L'amour aveugle by Patrick Cauvin

L'amour aveugle by Patrick Cauvin

Auteur:Patrick Cauvin [Cauvin, Patrick]
La langue: fra
Format: epub
Tags: Roman
ISBN: 9782253029724
Éditeur: JC Lattès
Publié: 1974-04-27T22:00:00+00:00


PAMELA

« HÉ les mecs, y’a Cancrelas qu’a piqué des clous ! »

Cancrelas me déboule dans les jambes, je serre sur Laura qui heurte la palissade et se colle de la peinture fraîche de l’épaule au coude.

« Zut, ne touche pas, tu as de la peinture sur la chemise. »

C’est la chemise de Menton, la bleue avec les surpiqûres.

« Beaucoup ?

— Pas mal, oui. »

Deux planches disjointes pivotent et trois gosses en sortent. La grande a des chaussettes-accordéon, des fesses de grenouille et des taches de rousseur. Les deux garçons sont recouverts d’une telle couche de crasse qu’il est difficile de savoir où finit la peau et où commence le tee-shirt.

« V’z’avez pas vu un garçon qui courait ?

— Si, il m’est rentré dedans et vous voyez le résultat. »

Les mômes louchent avec ensemble vers le bras bariolé de Laura.

« C’est Cancrelas qu’a fait ça, dit Crasseux Premier, à nous y nous pique des clous.

— C’est vrai, dit la grande, il est dingue ce mec. »

J’ai déjà entendu ça quelque part.

« Paméla, dit Crasseux Second, y faudrait de l’essence de téréb. Ça fait barrer la barbouille.

— Je sais bien, dit Laura, mais où voulez-vous que j’en trouve ?

— On en a, dit Crasseux Premier, c’est pourquoi qu’on vous en causait. »

Nous sommes entrés à l’intérieur du chantier.

J’en avais vaguement entendu parler dans des journaux, je me suis même souvenu d’une photo qui illustrait un article : c’était un terrain vague avec des baraques, un quadrilatère de misère enclos entre de hauts murs d’immeubles, noirs et délabrés, un fond de puits où l’on ne pouvait avancer qu’en escaladant des madriers, en contournant des tôles ondulées, en passant sous des planches et en marchant sur des gosses qui tapaient au marteau à tour de bras, foraient, peignaient, soulevaient et hurlaient.

C’était une expérience de psychologues de gauche, je ne savais pas ce que ça valait mais, en tout cas, les mômes s’amusaient bien. Les vacances se déroulaient là pour eux, en plein quatrième arrondissement. Ils fabriquaient des cabanes, les démontaient, peignaient les palissades, les murs, les briques, la terre, il en grouillait partout.

Ils venaient droit sur nous : deux loupiots gras comme des ablettes, chacun à un bout d’un madrier. J’ai garé Laura contre une plaque de fibrociment pour les laisser passer.

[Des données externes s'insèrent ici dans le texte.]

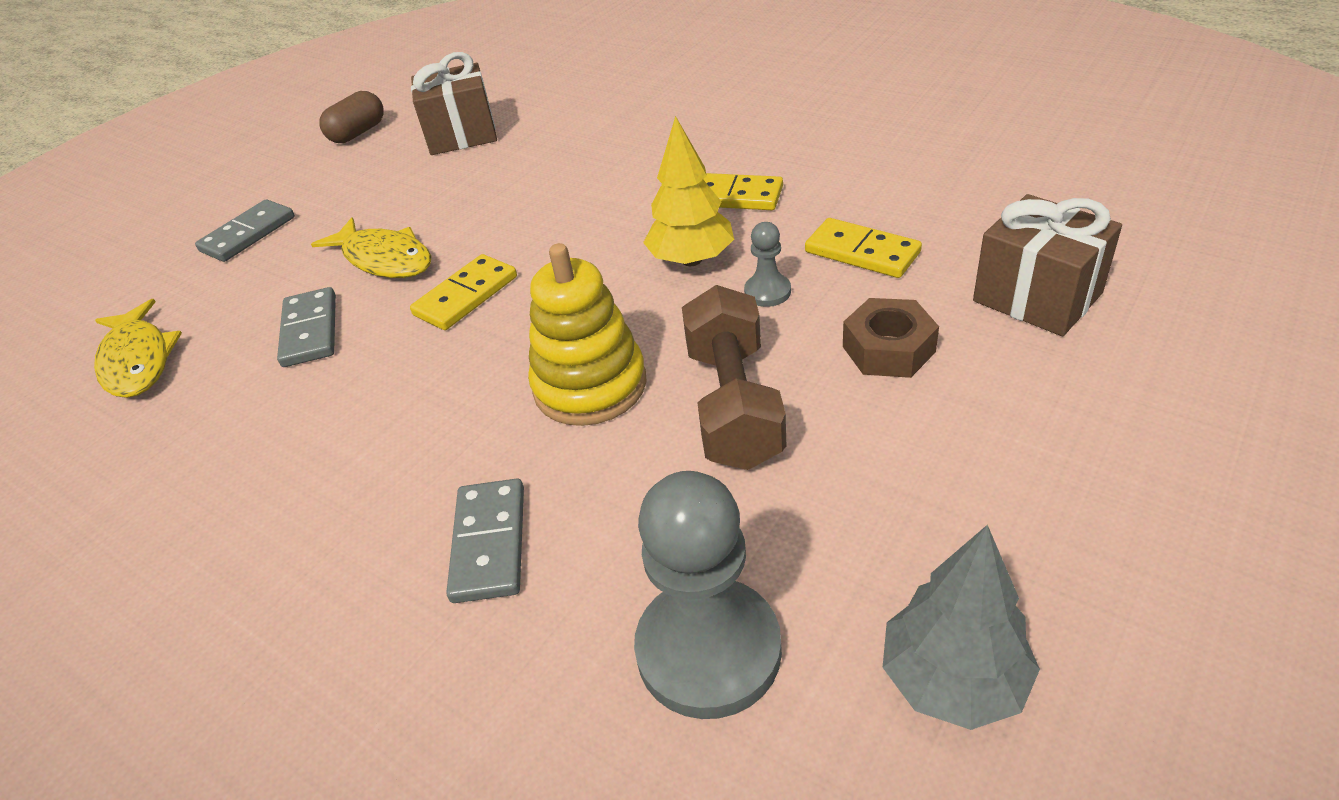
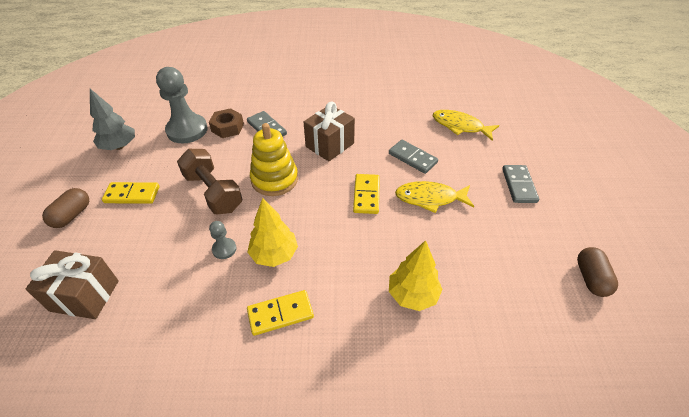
camera: 140 degrees right, 5 degrees up
(462, 135) = (517, 305): brown gift -> brown gift (330, 145)
(556, 170) = (412, 295): none -> yellow tree
(862, 252) = (183, 294): yellow domino -> yellow domino (132, 195)
(888, 349) = (156, 238): brown nut -> brown nut (227, 127)
(1090, 469) = (72, 215): none -> brown capsule

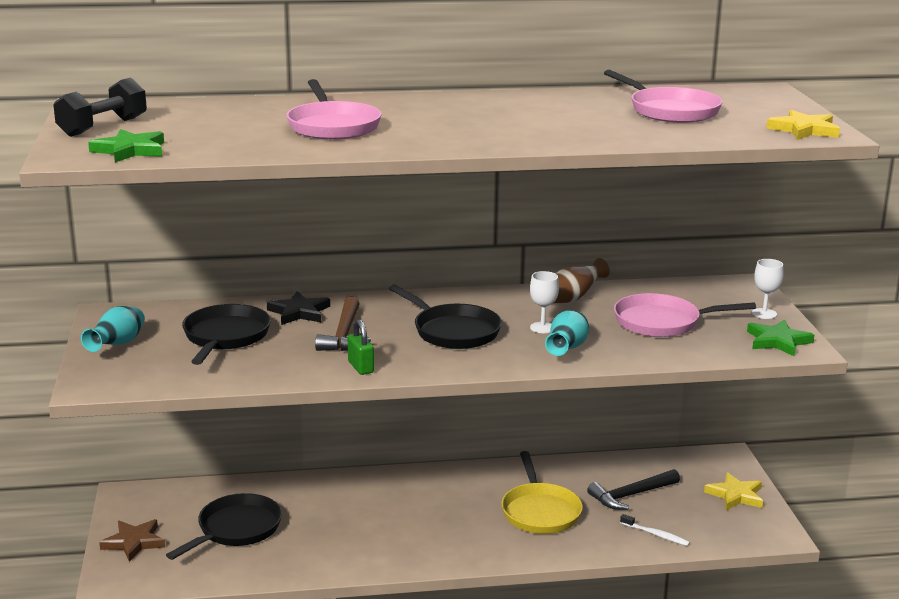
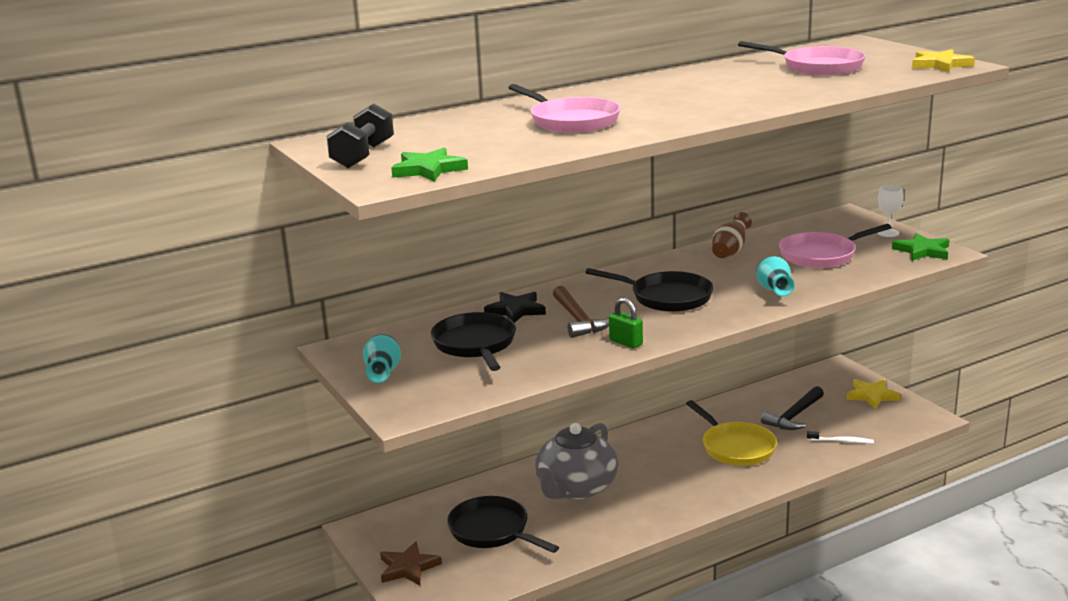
camera: 20 degrees left, 0 degrees up
(236, 529) = (492, 531): black pan -> black pan turned 60 degrees counterclockwise
(348, 510) = (576, 488): none -> grey teapot
(542, 328) = (735, 279): white goblet -> none

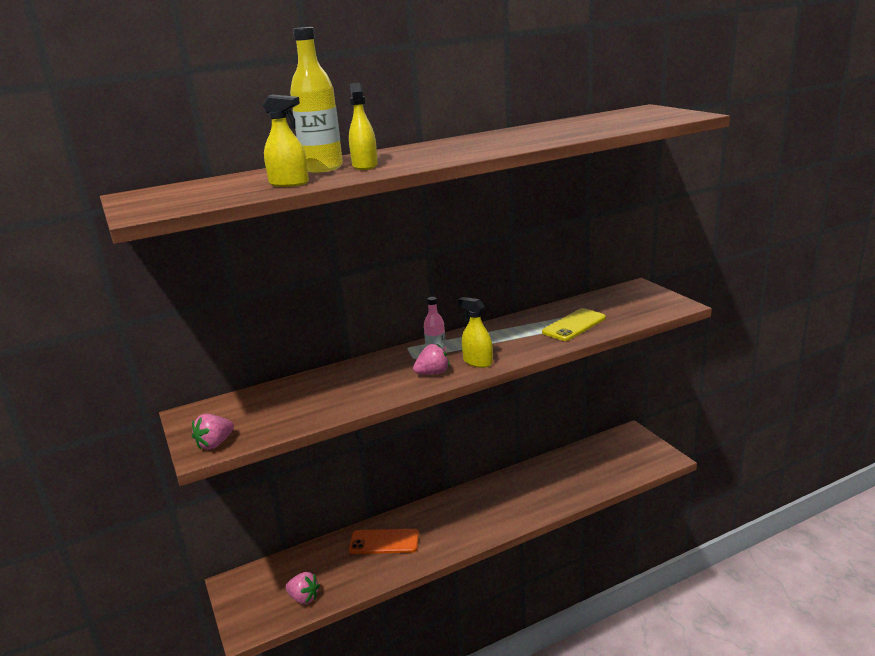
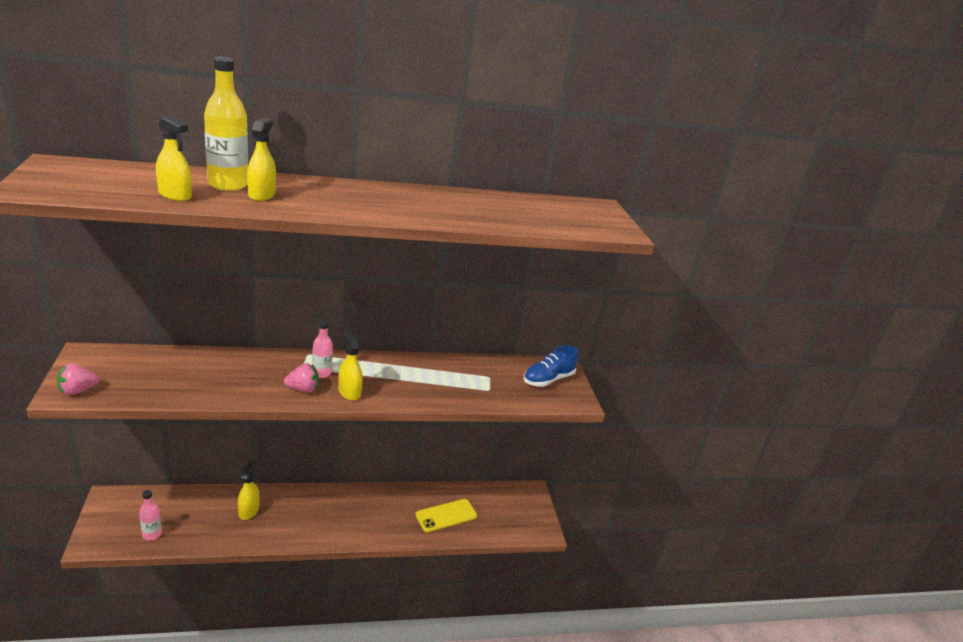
camera: 10 degrees right, 5 degrees up
(304, 598) = (152, 534): pink strawberry -> pink bottle
(384, 542) = (249, 510): orange phone -> yellow spray bottle
(574, 325) = (465, 386): yellow phone -> yellow phone (446, 516)
(638, 299) = (548, 379): none -> blue shoe

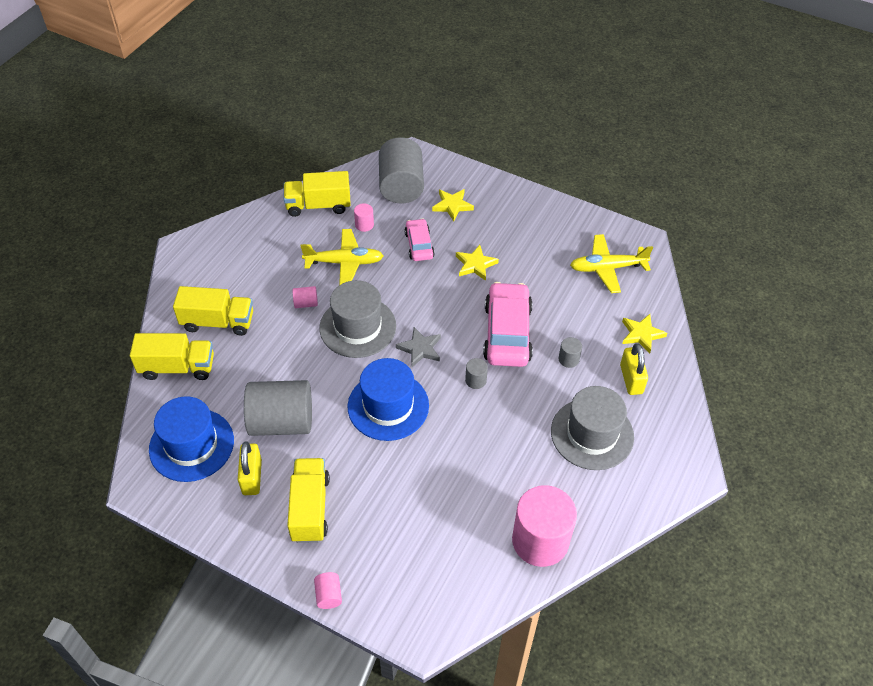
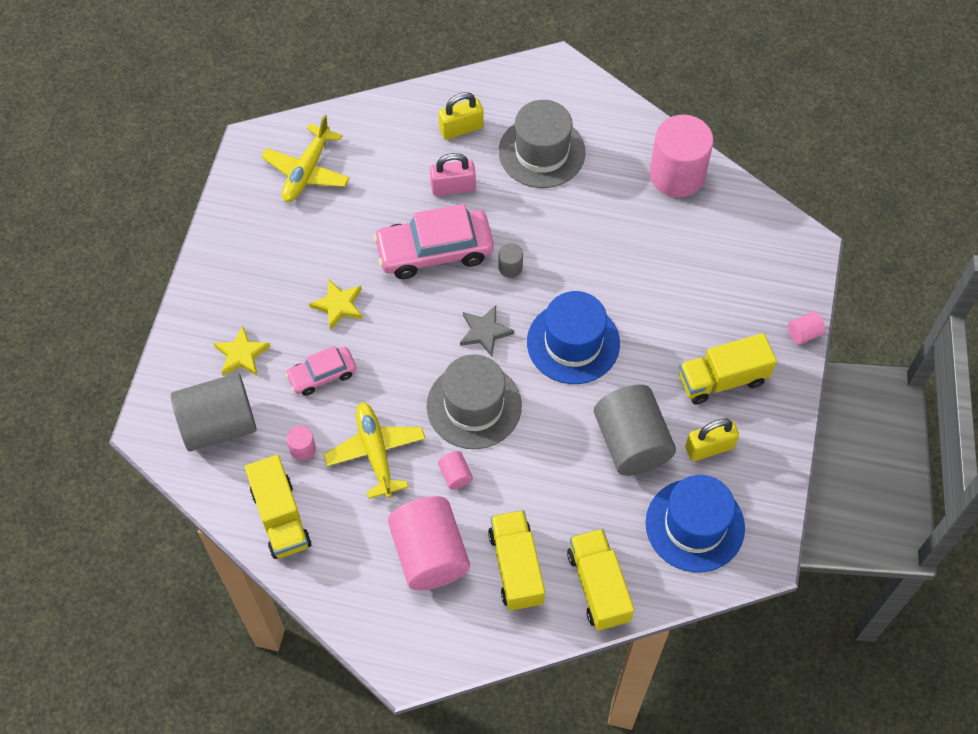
camera: 105 degrees left, 10 degrees up
(253, 276) = (430, 554): none -> pink cylinder
(568, 359) = (453, 187): grey cylinder -> pink padlock
(607, 268) = (307, 171): yellow plane -> yellow plane turned 45 degrees clockwise
(641, 334) = (397, 127): yellow star -> none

Paméla, la fille en chaussettes, s’est retournée à ce moment-là. Elle est venue vers nous. Elle a un menton pointu comme une lame de canif.

« Vous y voyez pas, m’dam’?

— Non, dit Laura, je suis aveugle. Comment appelles-tu ?

— Paméla. Donnez-moi la main, l’monsieur vous tient de l’aut’côté. »

On a avancé comme ça de quelques dizaines de mètres.

Les deux Crasseux ouvraient le chemin devant comme deux motards devant une voiture officielle.

« Faites gaffe les mecs, la dame elle est aveug’. »

Il y en a bien vingt-cinq autour de nous à présent.

« C’est la gloire », dit Laura.

On est assis sur un tas de pavés qui ressemble à une barricade écroulée.

Paméla a tendu un litre à demi plein d’un liquide incolore et puis un barbu a fendu la foule.